Netflix is making good on its promise to compete directly with movie theaters now that it’s in final negotiations for the exclusive rights to a Sundance Film Festival documentary. The film, “The Square,” is about the Egyptian revolution and will be released through Netflix. It could make Netflix an Oscar contender, just a short while after its success at the Emmys with “House of Cards.” According to one source, this will be the first of many films to be released first on Netflix.

The Los Angeles Times reports that “The Square” is getting an Oscar-qualifying run in both New York and Los Angeles, already noted as a favorite in the documentary category. It won awards at both Sundance and the Toronto Film Festival and may earn Netflix its first go at an Oscar.

Just last week, Netflix’s chief content officer Ted Sarandos made bold statements about theater owners lacking innovation and hinting that Netflix may soon release its own films. The LA Times writes, “observers are likely to see the acquisition as an opening salvo for the upstart entertainment company and a move that puts it in the original-film game much faster than many thought.”

Netflix is also showing up HBO in terms of viewership — it now has more subscribers than the cable network, which just happens to specialize in documentaries.

The LA Times’ anonymous source was not authorized to speak publicly about the negotiations, but screenings of the film in Los Angeles included the Netflix logo. If Netflix’s success with “House of Cards” and “Orange is the New Black” is any indication, original films from the company could become a permanent staple.

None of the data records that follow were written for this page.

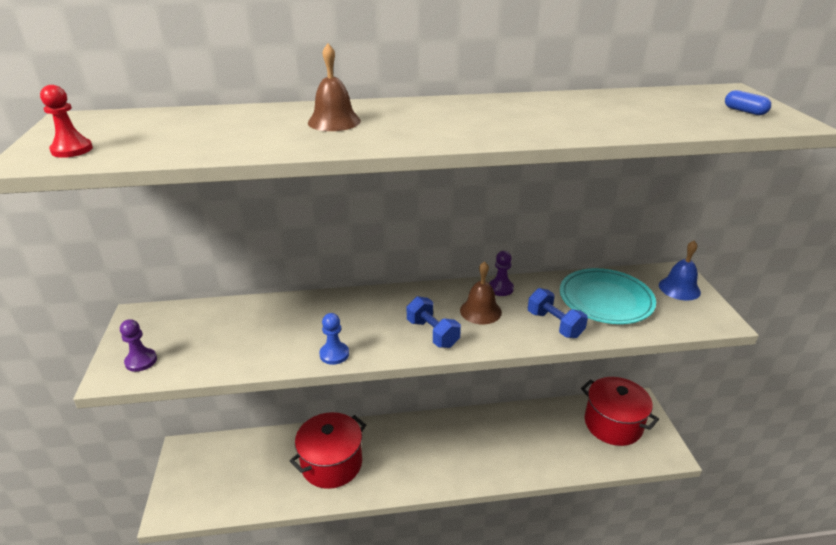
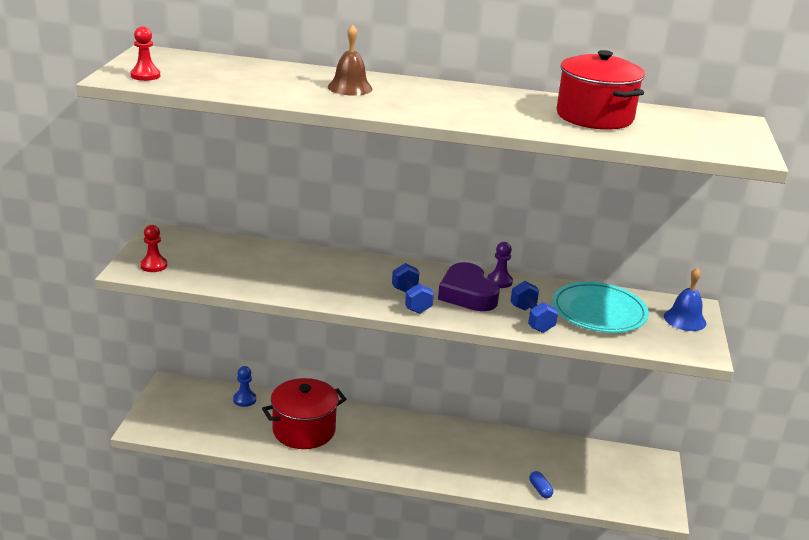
camera: 15 degrees right, 5 degrees down
(141, 361) = (154, 265): purple pawn -> red pawn
(334, 354) = (315, 296): blue pawn -> blue pawn (244, 399)
(480, 311) = (467, 294): brown bell -> purple heart
(613, 424) = (614, 472): red pot -> red pot (594, 117)
(744, 111) = (722, 139): blue capsule -> blue capsule (540, 490)

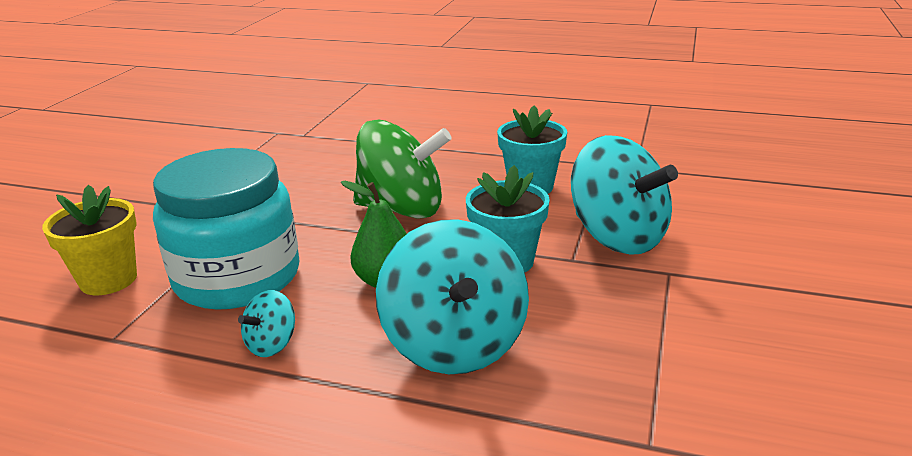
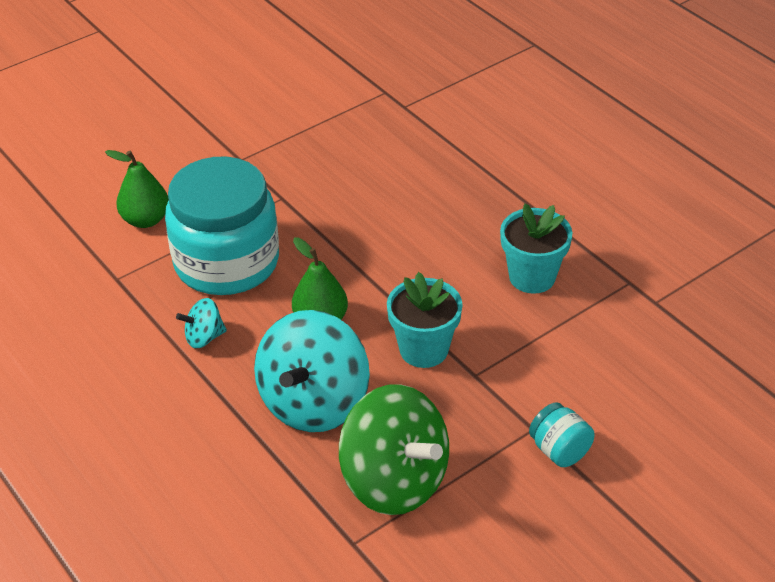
camera: 35 degrees right, 15 degrees up
(108, 280) = (145, 220): yellow flower pot -> green pear
(402, 209) = (401, 250): green spinning top -> green spinning top (394, 481)
(617, 237) = (537, 372): turquoise spinning top -> none
(710, 277) = (559, 450): none -> turquoise jar

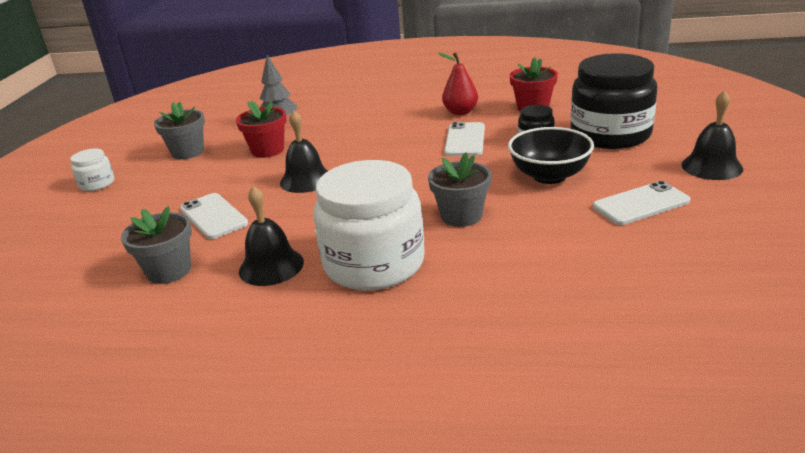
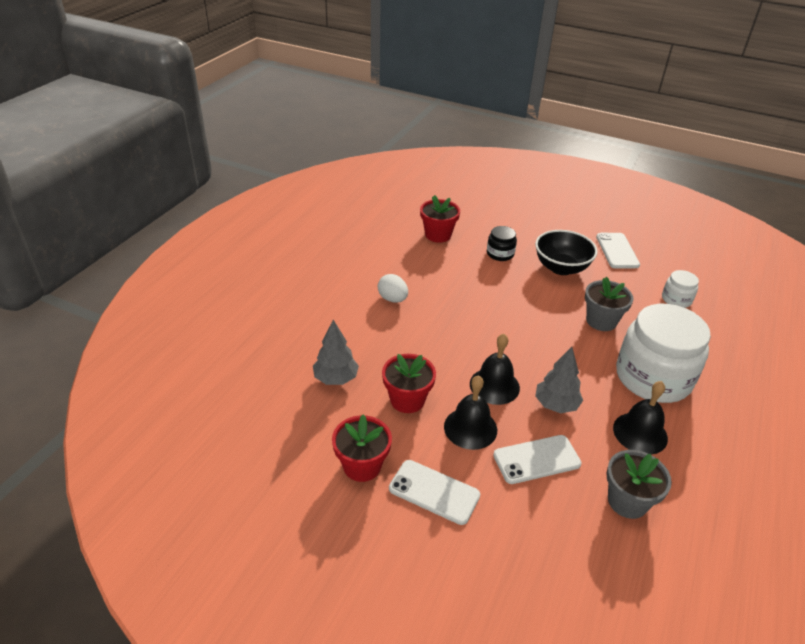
camera: 75 degrees left, 10 degrees up
(97, 184) = (397, 562): white jar -> white jar (676, 299)
(188, 152) = (362, 465): grey flower pot -> red flower pot
(293, 213) = (556, 405): none -> grey tree
(401, 115) = (392, 299): none -> white egg
(460, 112) = (415, 268): red pear -> none
(465, 140) = (474, 282): white phone -> white phone (434, 492)
(610, 134) = (512, 224): black jar -> none
(711, 166) = (582, 211): black bell -> black bell (470, 428)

“Shot in Cairo over a period of several years by Jehane Noujaim (‘Control Room’), ‘The Square’ examines a group of activists of various stripes in Tahrir Square, beginning with the fall of Egyptian leader Hosni Mubarak in March 2011 and continuing through the assertion of power by the army, the electoral ascendancy of the Muslim Brotherhood and the coup that brought down the Brotherhood and Egyptian President Mohammed Morsi this summer,” notes LA Times.